Every generated code segment underwent a stringent validation process, where it was compiled using a Swift compiler to verify its functionality. After compilation, the results were scrutinized by GPT-4V, a vision-language model, which contrasted the generated interfaces with the original descriptions. Outputs that failed to compile, seemed unrelated, or were duplicates were eliminated, resulting in a high-caliber training set for refining the model.
This iterative process was conducted numerous times, producing ongoing enhancements in the model’s capacity to generate SwiftUI code. After five cycles, the researchers compiled nearly one million SwiftUI programs and developed a model called UICoder, which showed a significant enhancement in generating interfaces that closely aligned with the prompts compared to the original model.
Evaluations revealed that UICoder significantly surpassed the base StarChat-Beta model in both automated metrics and human assessments. Importantly, UICoder reached a quality level near that of GPT-4 while exceeding it in successful compilation rates.

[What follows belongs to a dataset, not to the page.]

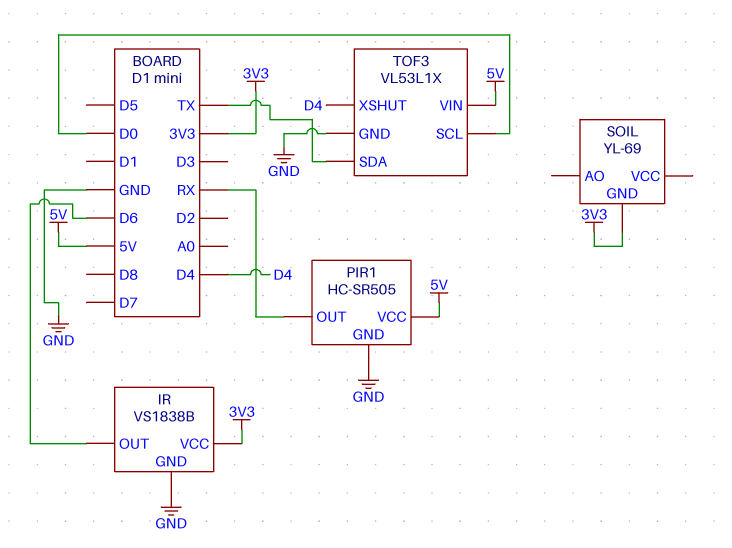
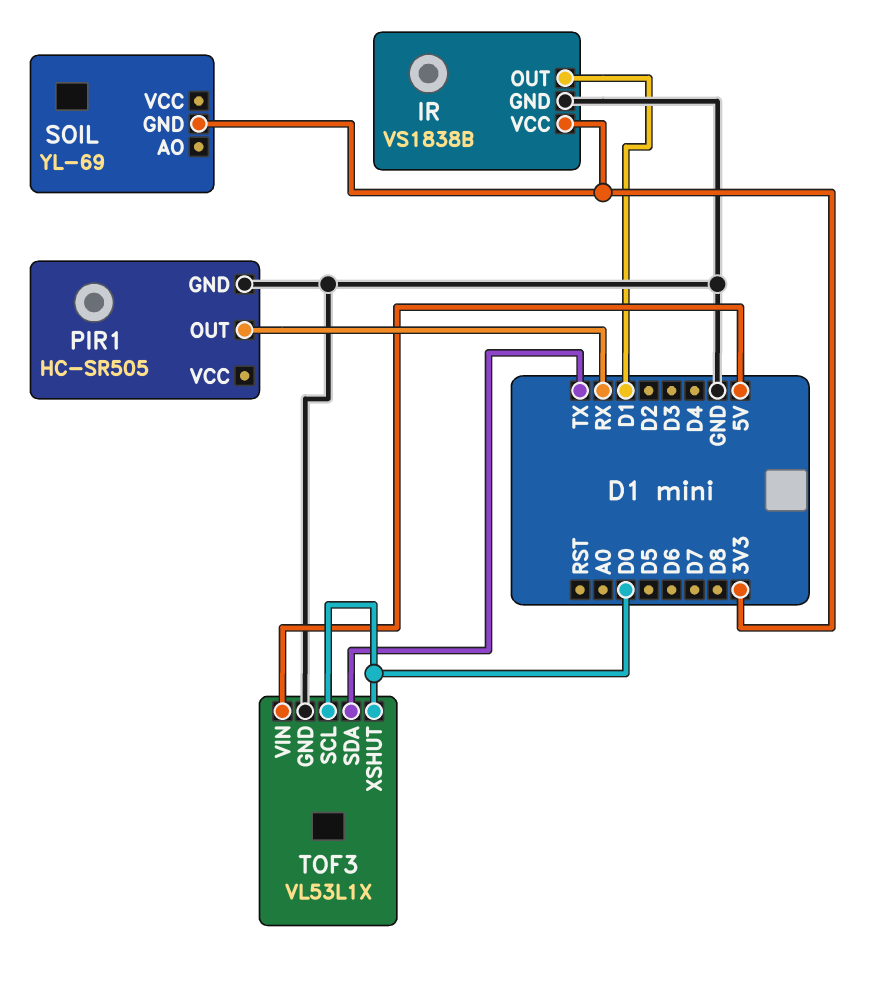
IR pin OUT: D6 -> D1
PIR1 pin VCC: 5V -> none
TOF3 pin XSHUT: D4 -> D0

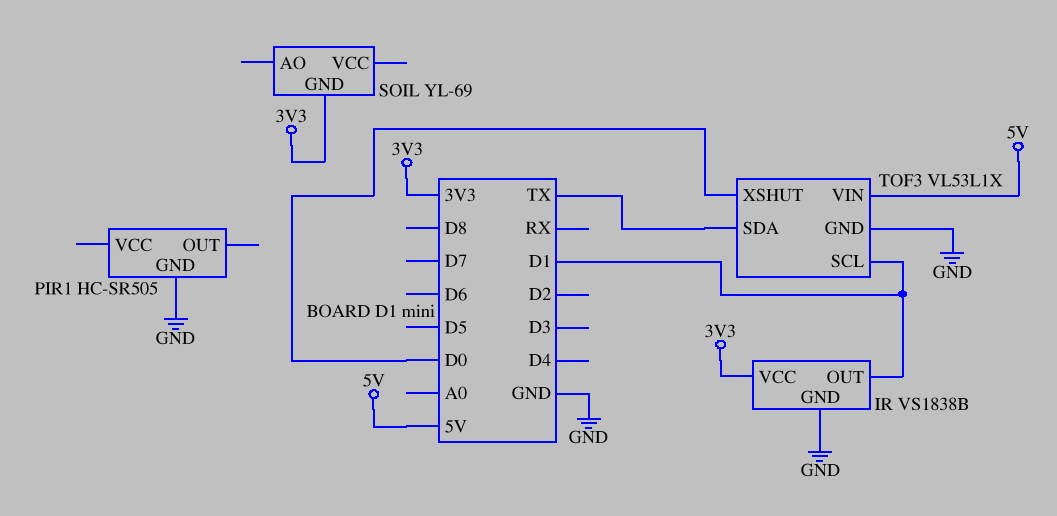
PIR1 pin OUT: RX -> none
TOF3 pin SCL: D0 -> D1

A fascinating element of the study was the discovery that the original dataset employed to train StarChat-Beta unintentionally excluded SwiftUI code. The training data mainly comprised three sources: TheStack, a substantial dataset of permissively licensed code repositories; crawled web pages; and OpenAssistant-Guanaco, a smaller instruction-tuning dataset. The researchers determined that Swift code repositories were inadvertently left out of TheStack, and the OpenAssistant-Guanaco dataset included merely one example of Swift code amidst thousands.
This oversight implied that UICoder’s advancements were not based on existing SwiftUI instances but rather stemmed from the self-generated, curated datasets produced through the automated feedback loop established by the researchers. They proposed that this effective strategy for implementing UIs using SwiftUI could potentially generalize to other programming languages and UI frameworks.
The complete study, “UICoder: Finetuning Large Language Models to Generate User Interface Code through Automated Feedback,” is accessible on arXiv for further exploration.